Les jeunes et l’inégalité hommes-femmes dans l’Église catholique

Claire Bergeron 2J’ai accepté d’écrire cet article dans le cadre des événements ou reportages qui, comme chaque année, soulignent la Journée internationale des femmes. Cette journée nous rappelle qu’il y a encore tant de chemins à parcourir pour l’égalité homme-femme dans la société. Mais en 2015, est-ce que cette journée a toujours sa pertinence? Mon expérience de travail auprès de 300 jeunes de 15, 16 et 17 ans me prouve que la conscientisation au phénomène de l’inégalité homme-femme dans la société et dans l’Église mérite que l’on s’y attarde, que l’on réfléchisse et que l’on accompagne nos jeunes à s’interroger sur le sujet.
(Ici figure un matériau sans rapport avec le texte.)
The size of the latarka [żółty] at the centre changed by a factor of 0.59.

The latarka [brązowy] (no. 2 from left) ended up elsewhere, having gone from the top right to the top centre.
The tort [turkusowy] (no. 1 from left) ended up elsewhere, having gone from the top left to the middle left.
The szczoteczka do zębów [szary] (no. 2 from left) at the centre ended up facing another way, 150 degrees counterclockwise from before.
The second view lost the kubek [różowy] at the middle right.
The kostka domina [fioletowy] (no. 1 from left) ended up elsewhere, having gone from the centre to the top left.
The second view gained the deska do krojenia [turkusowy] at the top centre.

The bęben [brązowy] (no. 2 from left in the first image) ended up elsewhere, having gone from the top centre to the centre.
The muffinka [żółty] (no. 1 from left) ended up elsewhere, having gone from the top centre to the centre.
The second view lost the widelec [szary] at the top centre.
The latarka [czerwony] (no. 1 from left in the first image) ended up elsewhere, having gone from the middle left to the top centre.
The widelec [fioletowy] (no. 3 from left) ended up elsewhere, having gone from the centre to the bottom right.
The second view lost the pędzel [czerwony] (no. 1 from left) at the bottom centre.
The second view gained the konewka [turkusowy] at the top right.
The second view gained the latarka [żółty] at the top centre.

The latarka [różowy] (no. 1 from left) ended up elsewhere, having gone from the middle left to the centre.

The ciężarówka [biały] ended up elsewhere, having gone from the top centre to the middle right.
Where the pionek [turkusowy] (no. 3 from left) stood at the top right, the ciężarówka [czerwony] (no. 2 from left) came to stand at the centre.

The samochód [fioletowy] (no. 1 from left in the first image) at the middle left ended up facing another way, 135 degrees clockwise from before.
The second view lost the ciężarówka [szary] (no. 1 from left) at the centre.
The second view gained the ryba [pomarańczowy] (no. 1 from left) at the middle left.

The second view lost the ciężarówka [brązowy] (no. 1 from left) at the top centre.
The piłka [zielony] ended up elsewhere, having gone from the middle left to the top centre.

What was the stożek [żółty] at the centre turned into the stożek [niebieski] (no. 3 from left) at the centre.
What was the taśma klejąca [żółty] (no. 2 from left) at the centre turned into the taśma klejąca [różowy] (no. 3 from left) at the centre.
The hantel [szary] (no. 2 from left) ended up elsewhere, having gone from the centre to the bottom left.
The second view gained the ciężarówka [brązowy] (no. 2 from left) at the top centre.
Dans cet article, je vous ferai d’abord connaître mon milieu de travail qui m’amène à des réflexions sur la place de la femme dans la société. Je vous ferai part des résultats de travaux élaborés par mes élèves sur ce sujet. Par la suite, vous prendrez connaissance de données sur la place de la spiritualité chez nos jeunes et des constats qu’ils font sur les religions, particulièrement la dérive actuelle de la religion catholique. Les réflexions de mes élèves sur la dérive face à la religion catholique m’a amenée à comprendre pourquoi je reçois autant de demandes de célébrations venant de personnes qui reconnaissent en moi les qualités d’une célébrante accompagnant certains rites de passage dans leurs vies.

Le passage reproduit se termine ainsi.